The liver specific protein: evidence for species-specific and non-species-specific determinants.


Liver specific protein (LSP) is known to be a macrolipoprotein of complete organ-specificity but without complete species-specificity. This membrane antigen is believed to play an important role in the pathogenesis of human and experimental chronic active hepatitis (CAH). In the present study, we investigated the species-crossreactivity of LSP by crossed immunoelectrophoresis, tandem crossed immunoelectrophoresis and fused rocket immunoelectrophoresis.
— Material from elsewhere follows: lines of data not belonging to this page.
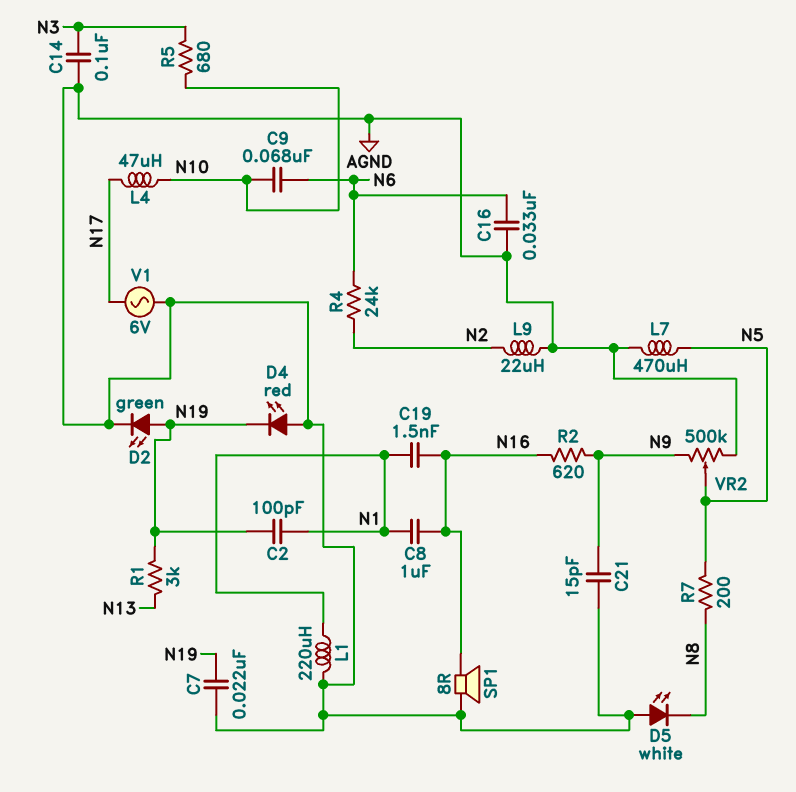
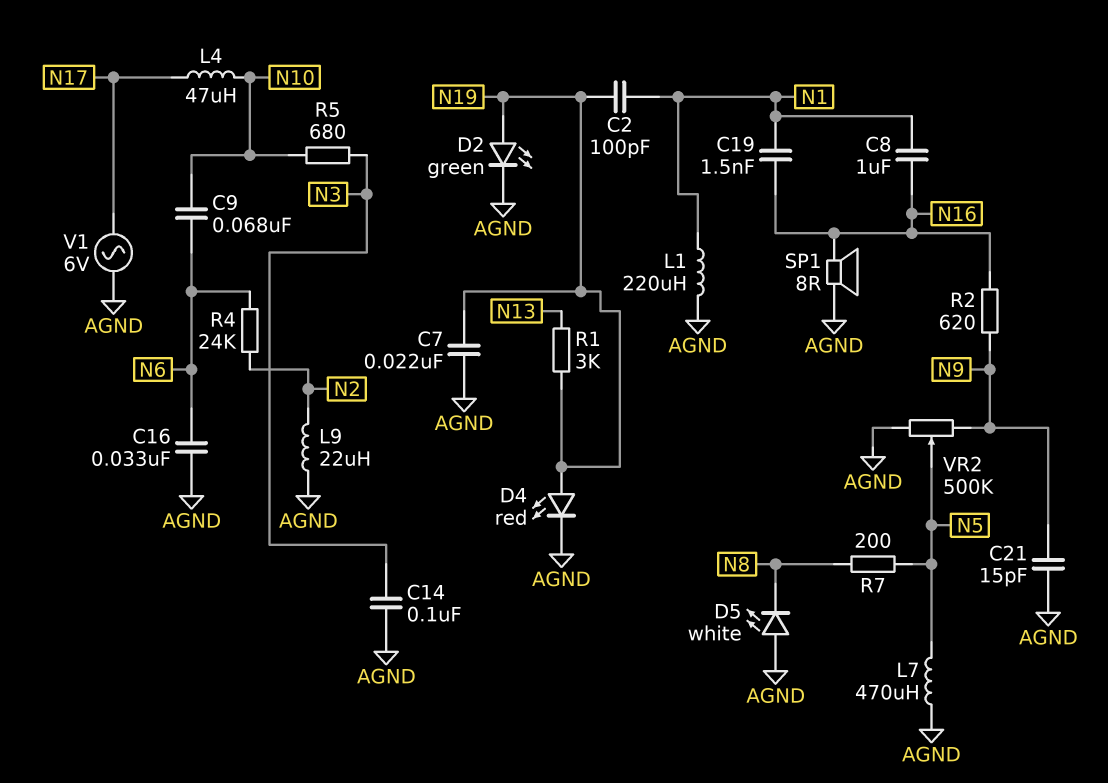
D4: LED red (A AGND, K N19) -> LED red (A N19, K AGND)

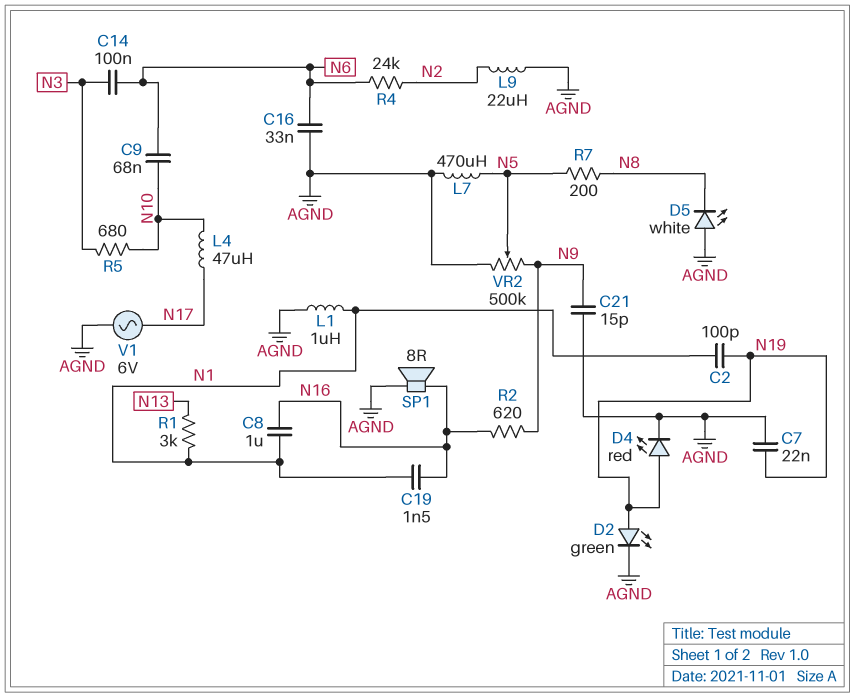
C14: 100nF (AGND, N3) -> 100nF (N3, N6)
L1: 220uH (AGND, N1) -> 1uH (AGND, N1)
R1: 3k (N13, N19) -> 3k (N1, N13)

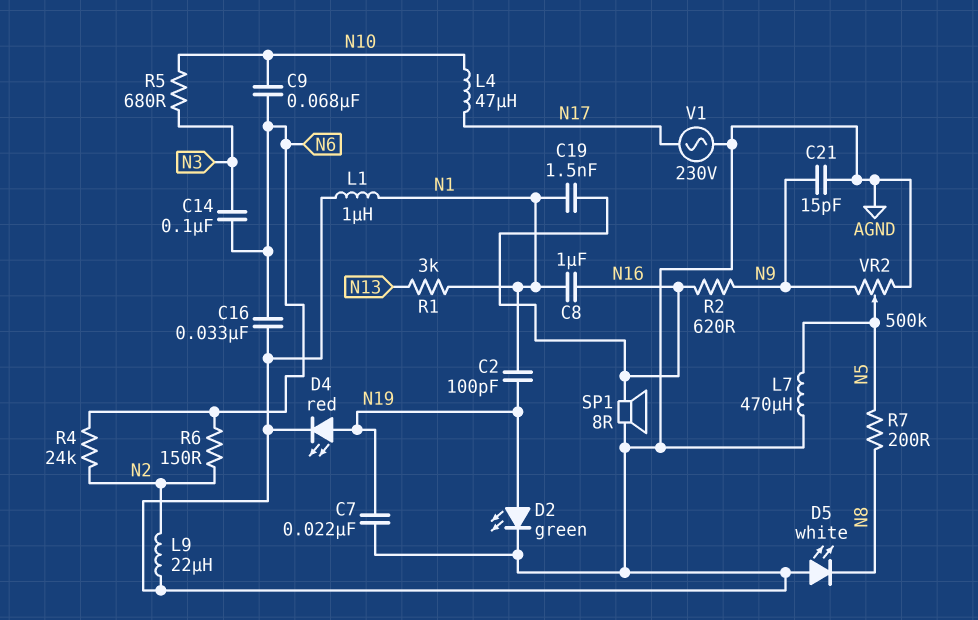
R6: none -> 150 (N2, N6)
V1: AC 6V (AGND, N17) -> AC 230V (AGND, N17)

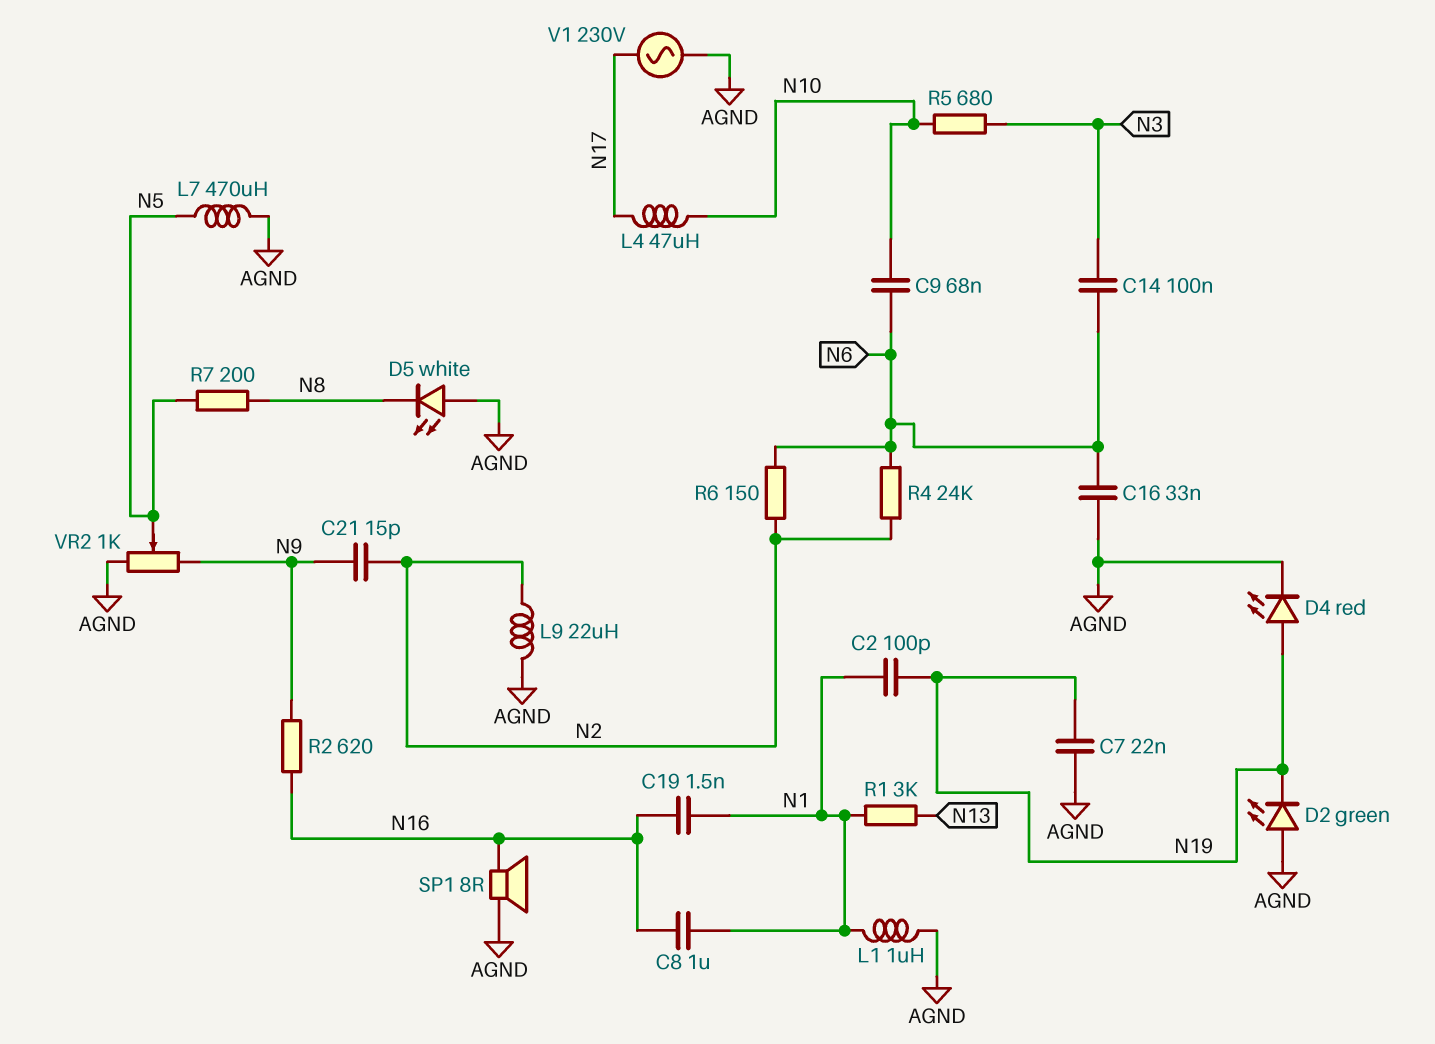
C21: 15pF (AGND, N9) -> 15pF (N2, N9)
D2: LED green (A N19, K AGND) -> LED green (A AGND, K N19)
VR2: 500k (AGND, N9, wiper N5) -> 1k (AGND, N9, wiper N5)

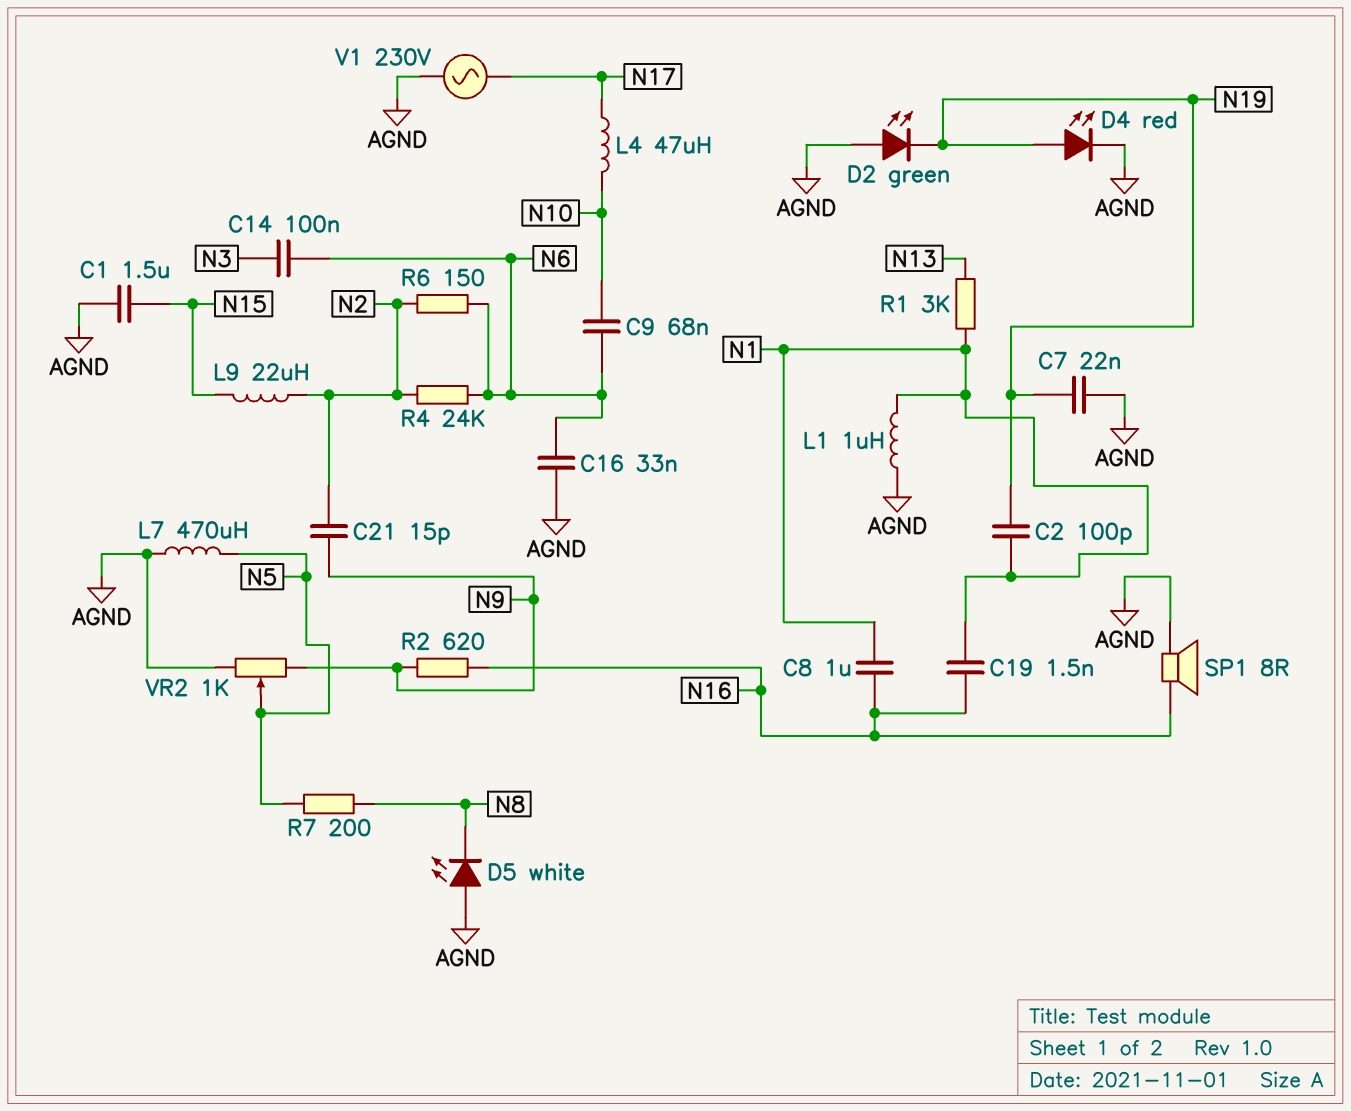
C1: none -> 1.5uF (AGND, N15)
L9: 22uH (AGND, N2) -> 22uH (N2, N15)
R5: 680 (N3, N10) -> none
With a sheep anti human LSP serum, two determinants of human LSP could be detected--one was found to be species-specific, the other crossreacted with rabbit, rat, swine and mouse LSP; no reaction was found with bovine and sheep LSP. A rabbit anti human LSP serum, after short term immunization, reacted only with a species-specific determinant of human LSP, no species-crossreactivity was observed. In contrast, rabbits with experimentally induced CAH, after longterm immunization with human LSP, had developed an autoantibody to rabbit LSP in addition to antibodies to the species-specific determinant of human LSP. Antibodies to the liver membrane antigen (LM-Ag) could not be detected. In conclusion human LSP contains a species-specific and a non-species-specific determinant. CAH in rabbits is induced by the loss of tolerance to the non-species-specific determinant.